Obtaining a child’s voice is set out as a requirement in legislative frameworks (Working Together to Safeguard Children, 2018). The Children’s Act (1989) requires local authorities to consider a child’s wishes and feelings when determining their care and services provided to them. Article 12 of The United Nations Conventions on the Rights of the Child 1989, states that when adults are making decisions that affect children, children have the right to say what they think should happen and have their opinions considered.  No One noticed no one heard (NSPCC 2019) tells us that over 80% of children tried to tell someone about the abuse they were suffering. Children wanted someone to notice that something was wrong; they wanted to be asked direct questions; they wanted professionals to investigate sensitively but thoroughly. The report also shown us that children found disclosing abuse to be a difficult journey and 90% of children had had negative experiences at some point, mostly where the people they told had responded poorly. The report shows us that children generally made more than one disclosure; of the 203 disclosures in childhood that were made, 117 disclosures (58 per cent) were acted upon by recipients.

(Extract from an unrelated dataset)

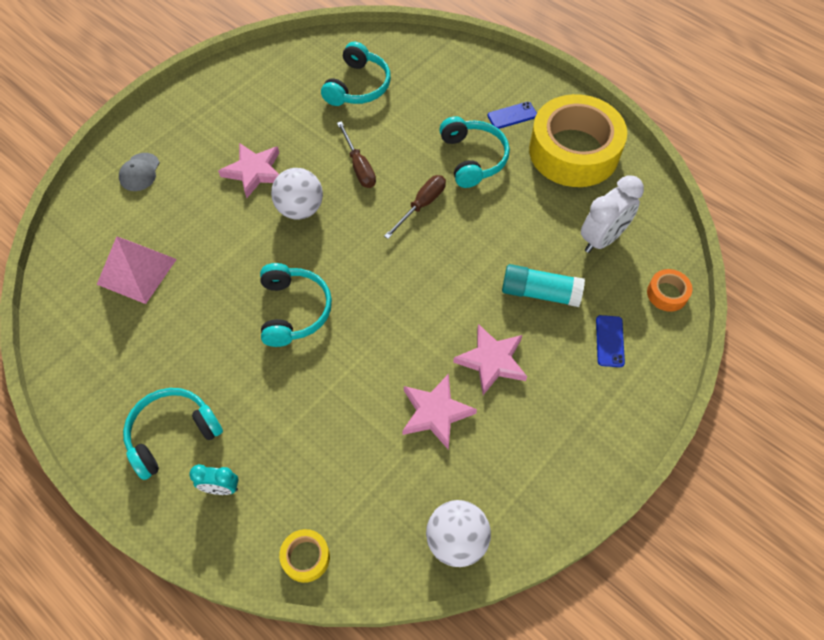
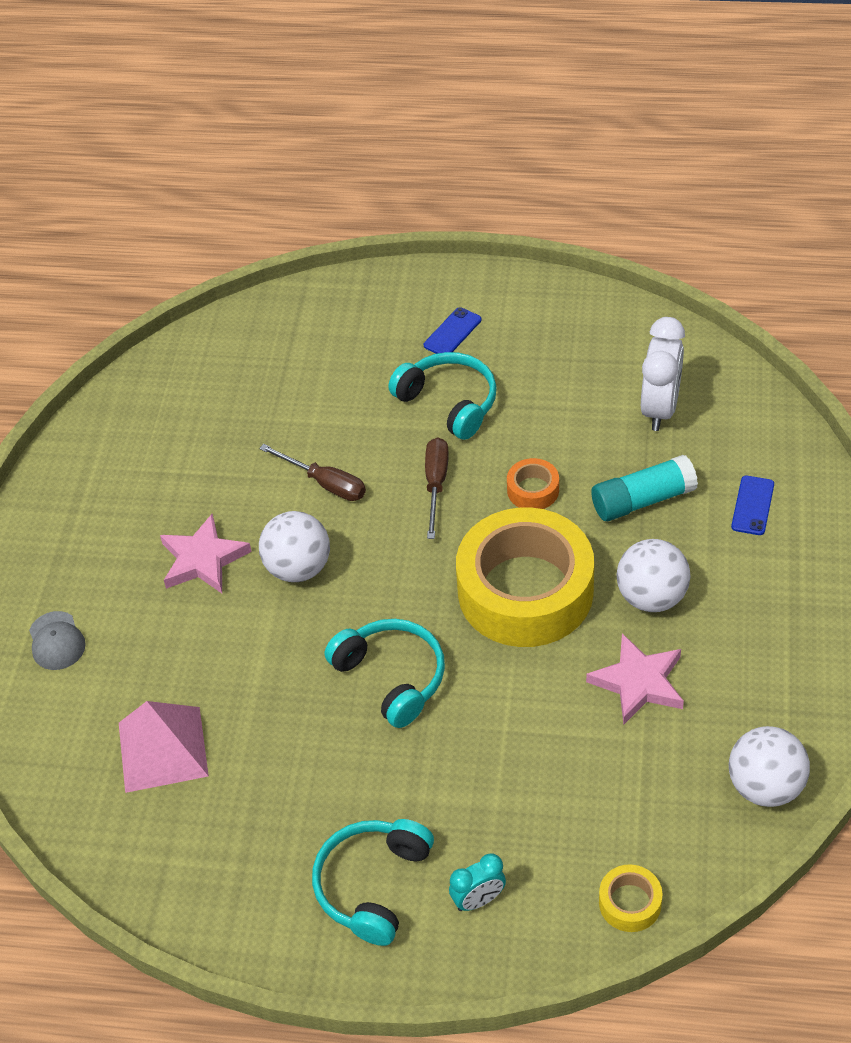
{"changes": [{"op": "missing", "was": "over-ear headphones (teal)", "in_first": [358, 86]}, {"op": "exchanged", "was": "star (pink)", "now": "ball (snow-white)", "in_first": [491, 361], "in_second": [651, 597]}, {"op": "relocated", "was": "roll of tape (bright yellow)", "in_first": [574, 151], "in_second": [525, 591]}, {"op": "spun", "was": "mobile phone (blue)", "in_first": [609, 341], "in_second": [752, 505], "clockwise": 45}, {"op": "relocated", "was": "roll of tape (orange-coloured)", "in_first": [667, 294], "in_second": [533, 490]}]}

Key findings from serious case reviews found that:

  • Children were not seen frequently enough by the professionals involved, or was not asked about their views and feelings
  • Agencies did not listen to adults who tried to speak on behalf of the child and who had important information to contribute
  • Parents and carers often prevented professionals from seeing and listening to the child
  • Practitioners focused too much on the needs of the parents, especially on vulnerable parents, and overlooked the implications for the child
  • Agencies did not interpret their findings well enough to protect the child

What children want

  • Professionals to be vigilant and recognize when things just aren’t right
  • Children want to understand what is happening, they want to know that they are being heard, understood and what actions will follow
  • Children want professionals to keep them informed of any decisions and plans which are being made about them – they want to be included
  • Children want to be believed

How to keep the child in focus/capture their voice

  • A good start is to explain your own role and listen actively and openly without advising or judging. Make sure the child knows what we will do with their information and what steps we may have to take to avoid losing their trust. It’s important to remember to seek consent where appropriate.
  • Every child is unique- therefore be creative in ways you capture their voice (tools, Makaton, Signalong, direct questions, language line, observation, body language, play/drawing)
  • Talk to the child about their likes and dislikes. Identify what is important to the child, and what is important for the child.
  • Record how the child interacts with other people, in different settings and at different times (of day, before and after placement). These times should be appropriate to the child.
  • Consider location where you have engagement with a child, safe neutral places can often encourage improved communication; Try and see children in places that are familiar to them
  • If English is not a child’s first language, then utilise the trust recognised language line when communicating with that child, it is not best practice to utilise a family member to interpret
  • It’s easy to forget that a child’s behaviour is a form of communication. Behaviour can mean as much as words, even in our verbal children. We need to closely observe a child’s body language, posture, facial expressions, and tone of voice.
  • We need to ask ourselves is what is the communication behind the behaviour? Children who can’t speak any words (due to age, additional needs, or any other reason) are still communicating with us – use your observation skills!
  • For children with limited verbal communication, recognise who is in the best place to interpret sounds, gestures, and behaviours, what is normal or concerning behaviour for that child. Never be fearful to ask for a parent’s/carer’s views when you’re trying to interpret the child’s behaviour as they know the child best. However, remain cautious as in certain cases it’s not always best to rely on parental views, we could ask school, nursery, or anyone else who knows the child well.
  • VIPER - Voice, Inclusion, Participation, Empowerment, Research. Link below.
  • Consider the child’s overall presentation, environment, and interaction with their carer’s. Observing how the child interacts and responds to parents shows us a lot about how they see their parents.

Record Keeping

  • Recording the voice of the child is not a one-off event and should be a golden thread throughout all documentation made about a child. Every contact counts!
  • Practitioners should ensure that they record exactly what they have seen and exactly what a child has said. Analysis of what you have seen (child’s behavior, presentation, home environment, interaction with parents etc) and interpretation of behavior in records is key.
  • Record views of other significant people in the child’s life who may have contributions to the child’s experiences.
  • Record keeping should ensure that a child only needs to tell their story once (should they wish to), make sure that another practitioner reading your records can understand the child’s lived experiences and can interoperate their vulnerabilities, strengths, and individual resilience.
  • Any tools for communication used can be attached to the records


Useful websites.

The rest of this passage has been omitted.